The new version of Leopard corrects eight vulnerabilities comprising a number of OS components and protocols: Foundation, Launch Services, NFS, Parental Controls, Samba, Terminal and X11.
The update for Tiger plugs five holes – three unique for Leopard – including Directory Services, Mail and Open Directory.
Perhaps the most interesting patch is for Launch Services, which is an application programming interface used to open applications, documents and URLs, Apple said. The problem, though, is that Launch Services still may allow an uninstalled application to open if it remains in the Time Machine backup.
"This was a pretty serious bug because imagine if you got some sort of trojan horse but you deleted it and still got a backup of it and you didn't know you had a backup of it," Peter James, a spokesman for Mac security software maker Intego, told SCMagazineUS.com today. "It could launch something that is extremely malicious."
The fix now allows users to be notified in their menu bar when a backup is taking place, without being forced to manually look it up, Joel Esler, a security consultant and incident handler with the SANS Internet Storm Center, told SCMagazineUS.com today in an email.
The Directory Services privilege-escalation vulnerability, which could be exploited to cause a stack-based buffer overflow, was disclosed by researcher Kevin Finisterre during last January's “Month of Apple Bugs.”
The Foundation error, meanwhile, involves a memory corruption error in the way the Safari browser handles URLs, according to Apple.

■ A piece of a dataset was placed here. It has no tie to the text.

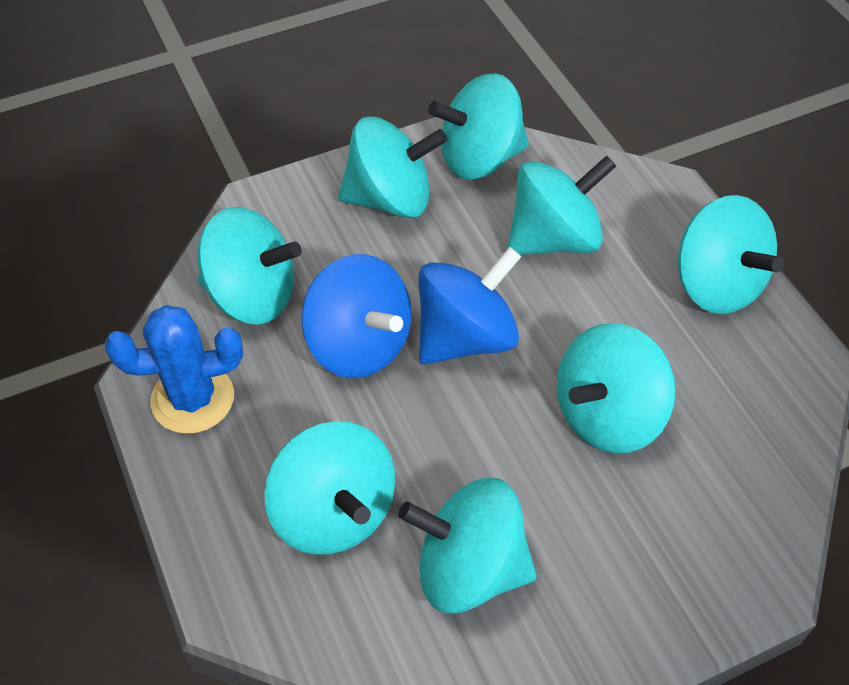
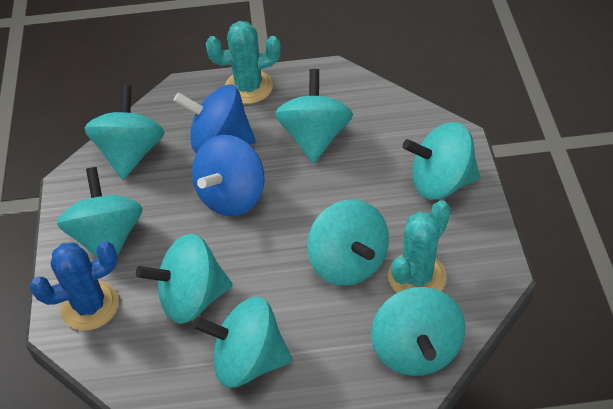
turquoise cactus: 0 -> 2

Malicious individuals can exploit the flaw to execute arbitrary code.
The vulnerability in the Mail application could allow users to be hit with malware just by clicking on a URL in a message, Apple said. Similarly, the bug in the open source printing protocol Samba, could permit the installation of malicious code when processing certain Net BIOS Name Service requests.
Esler said that as Mac OS X gains market share, hackers will increasingly target the platform. However, he said, Apple has done a good job of eliminating legacy hardware and software that could open the door for vulnerabilities.
"Windows has had to drag all this old code along in each of their OS updates, and while Microsoft has made a lot of progress in recent years with the security of its platform, the same old spyware, malware, trojans, worms and viruses are still a problem," Esler said.
The release from Apple came less than 24 hours before Microsoft was set to deliver a dozen fixes as part of its monthly "Patch Tuesday" security roundup.